隕石が落ちる3秒前(仮名)

も。

隕石

ピピッピピピッ____


鳴り続くのを嫌がるかのように止められた目覚まし。カーテンの隙間から太陽が顔を見せる。


今宮大翔いまみやかけるは足元に溜まった掛け布を蹴り、ベッドの端に座るとため息をついた。

昨日セットしておいたコーヒーメーカーから渋い匂いが部屋中に立ち込めている。


「………ご飯食べよう」

コーヒーの香りが染み込んだ匂いの雲を深く吸い込み大翔はキッチンへ向かった。


忙しなくバタバタと支度をするのが嫌いな大翔の楽しみは、ゆったりとテレビを観ながら食べる朝ごはんだ。これがないと最悪な一日になるといっても過言ではない。

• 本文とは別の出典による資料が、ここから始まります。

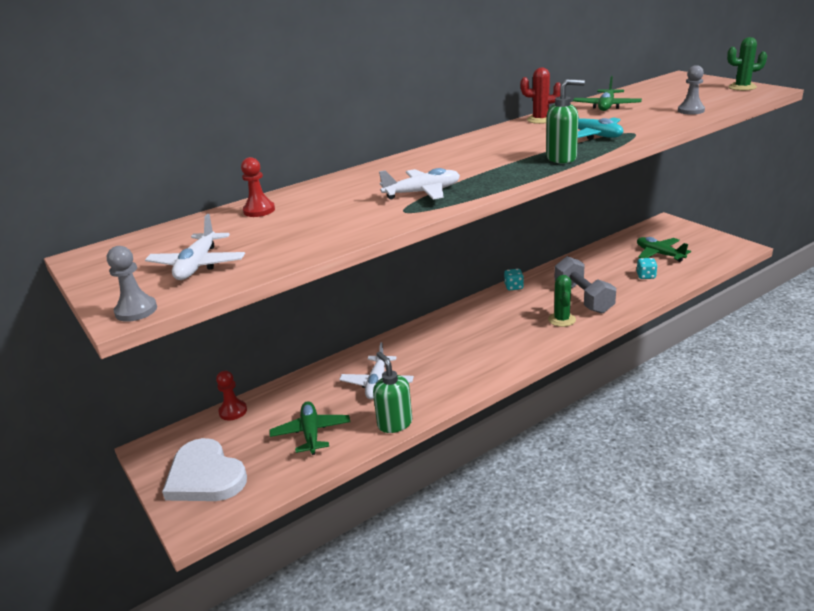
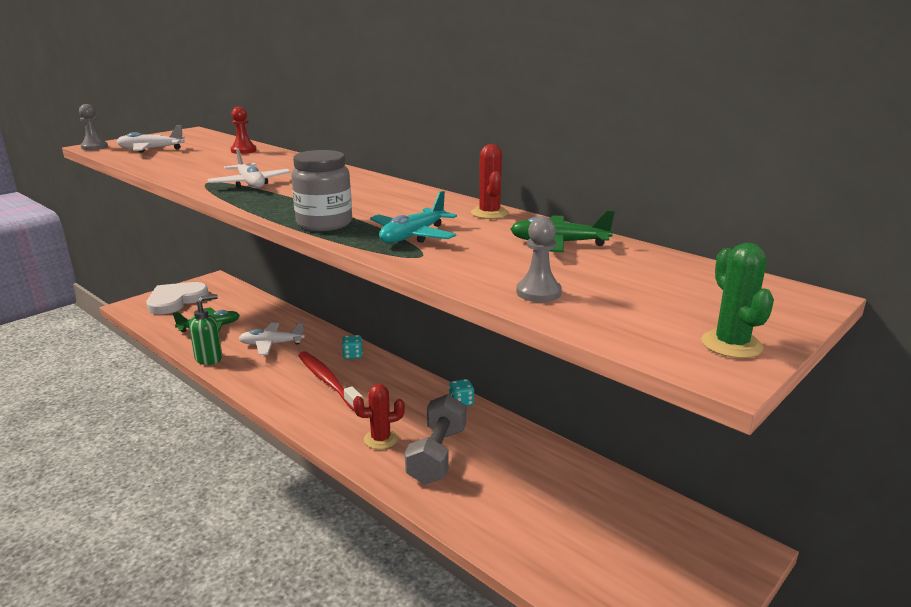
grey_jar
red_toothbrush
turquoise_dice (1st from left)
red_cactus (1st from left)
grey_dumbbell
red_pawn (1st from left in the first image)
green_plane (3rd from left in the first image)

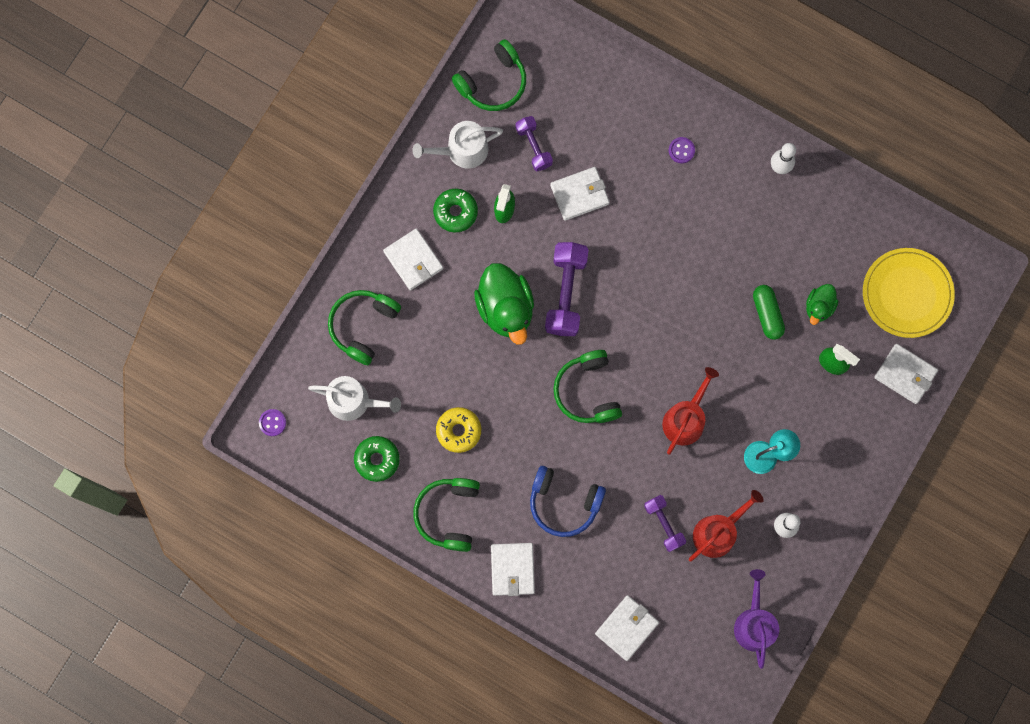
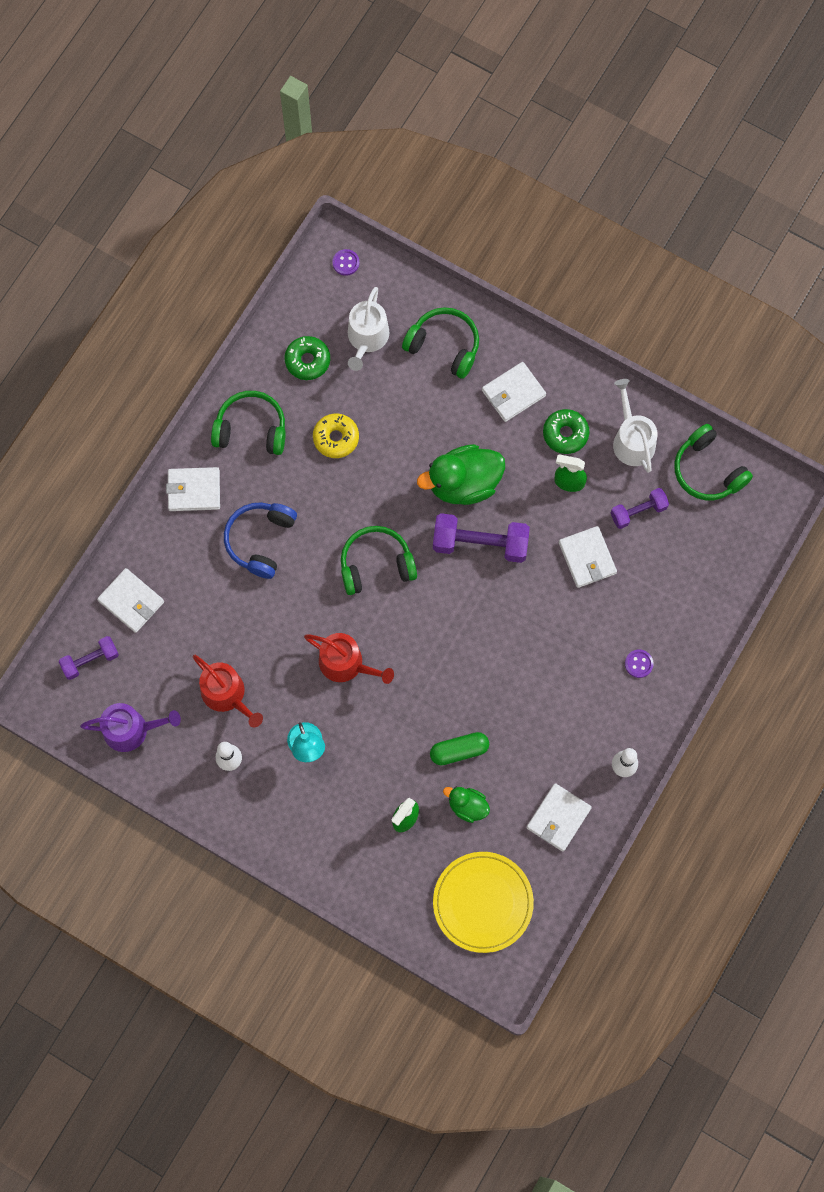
purple_dumbbell (1st from left)
white_wallet (4th from left)

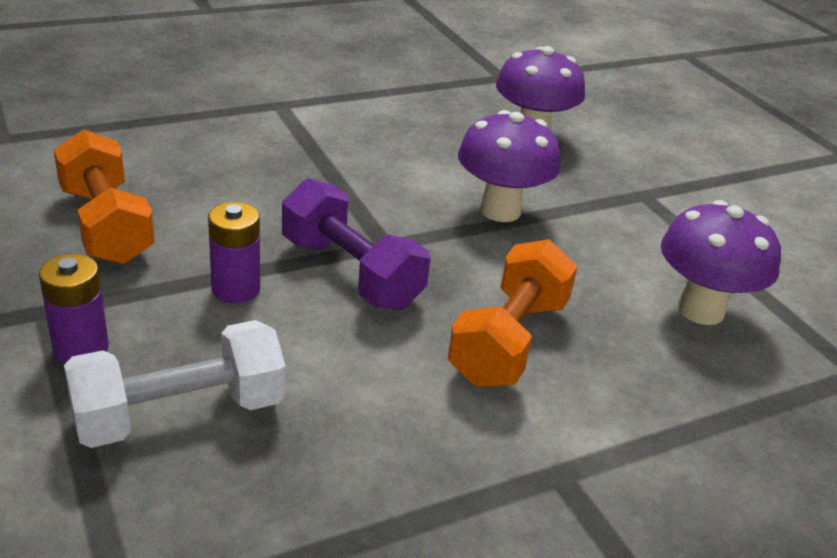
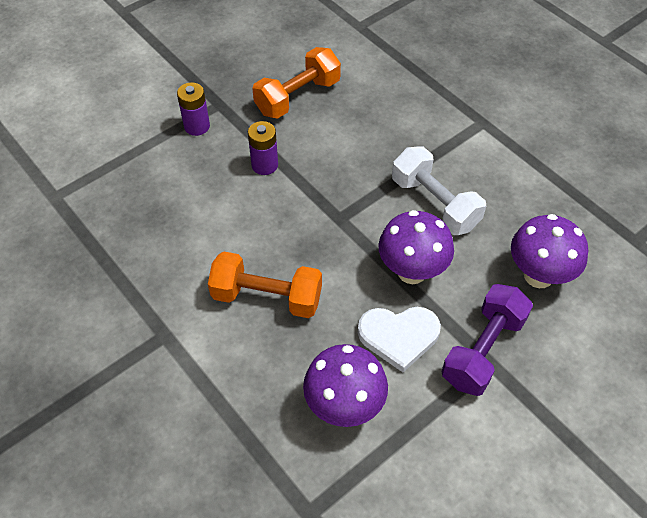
white_heart
white_dumbbell
purple_dumbbell

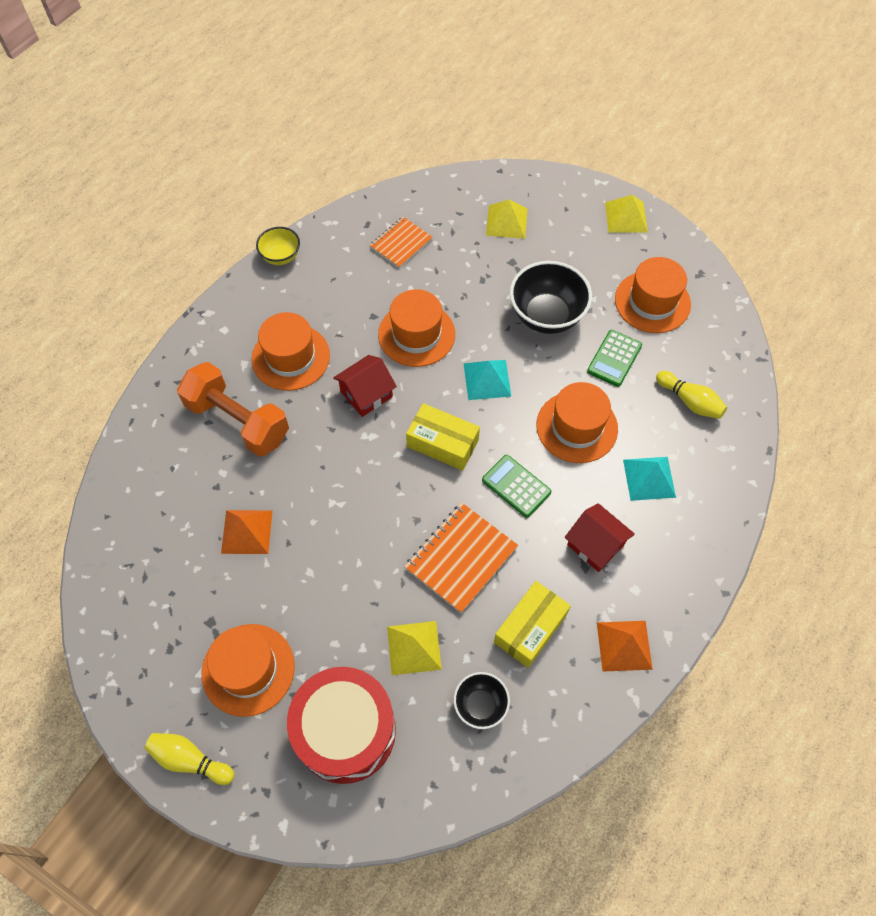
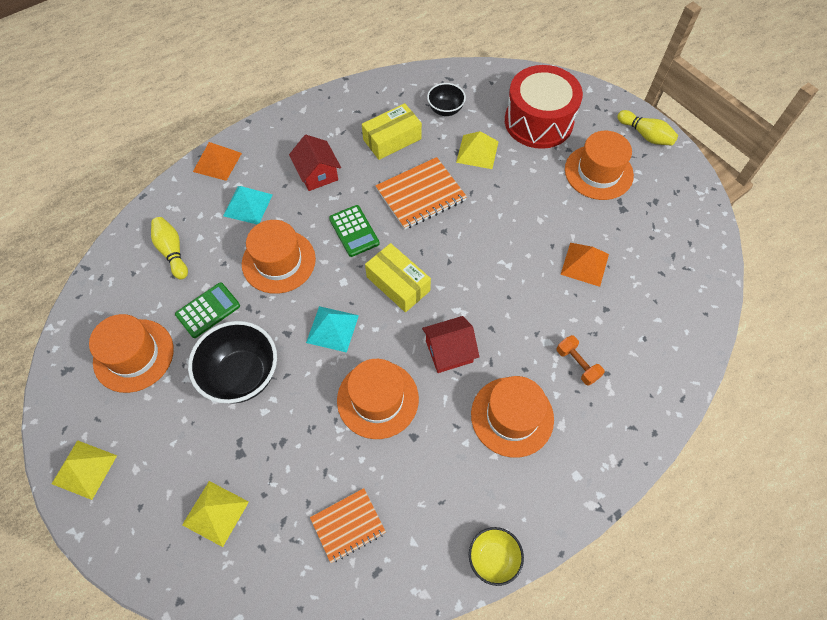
orange_pyramid (1st from left)
orange_dumbbell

誕生日に母から貰ったミニ・ココットには昨日作っておいた肉じゃがが入っている。冷凍ご飯を電子レンジで温めた後、ニコニコしながら彼はソファに腰かけた。


いつもと変わらぬ一日。

違うことと言えば、いつもより寝癖が多くついているくらいで。


けれど緊急速報という見慣れない文字が大翔の目に真っ先に映り込んできた。


「えー、繰り返しお伝えします。明日の朝未明に直径1kmの小惑星が日本へ落ちる可能性があるとの報告が出ています。当初予定していた内容を変更致しまして緊急速報をお伝えしております。」


アナウンサーは慌ただしい様子でそう言った。

その声は力強くとも明らかに震え、顔は青ざめていた。


「現在予測されている落下地点は日本の北東部となっており、落下後の衝撃で地震の危険性があります。津波の影響については現在調査中との事ですが、沿岸部にお住まいの方は海や川から離れ、お近くの避難所へ移動をお願いします。」


そしてこう続けられた。


「隕石が通過する際の爆風でガラスが割れる可能性があります。窓がある場所は避け、屋内へ避難をお願いします。」


何度も続く呼びかけは大翔の耳へ伝わり、脳へ情報を送り込むが飲み込む事が出来ない。

危険は感じながらも身体は動かない。

息をするのも忘れ、キャスターが話しているだけの画面をただひたすらに見つめている。


「そんな事ある?」

大翔は小声でそう呟き、思わず笑ってしまった。


ニュースでは総理大臣との生中継に切り替わり、アナウンサーから報じられたよりも詳しい内容が明かされた。


この事実を知ったのは数時間前であること。

NASAが隕石破壊の為にロケット発射の準備をしていること。


日本ではもう何も手の施しようがないこと。


窓から外を眺めてみるが、マンションから映る道路には傘を刺しながら歩いてる人がちらほら見える。せかせかと疲れた顔で仕事へ向かう人達はいつもと何ら変わらない。


そんな街の風景と、非現実的なテレビ中継が異様な空気を醸し出している。

その気味の悪さが、嘘だと疑う隙など与えない。


「我々は諦めた訳ではない。だが、総理大臣という立場ではなく一人の人間として、国民の皆さまには悔いのないよう今日という一日を過ごしてほしい。」


総理大臣の顔には絶望の二文字が浮かびあがりながらも、冷静な声でそうまとめられ報道陣を無視して会場を後にした。


その後もニュース報道は続いたが、午後からは通常通りにという方針になったのかバラエティやドラマの再放送のお知らせがされた。


テーブルの上にはぬるくなったコーヒーと肉じゃが。もう食欲などどこかへ消えてしまっていた。


時計は8時を回ろうとしていた。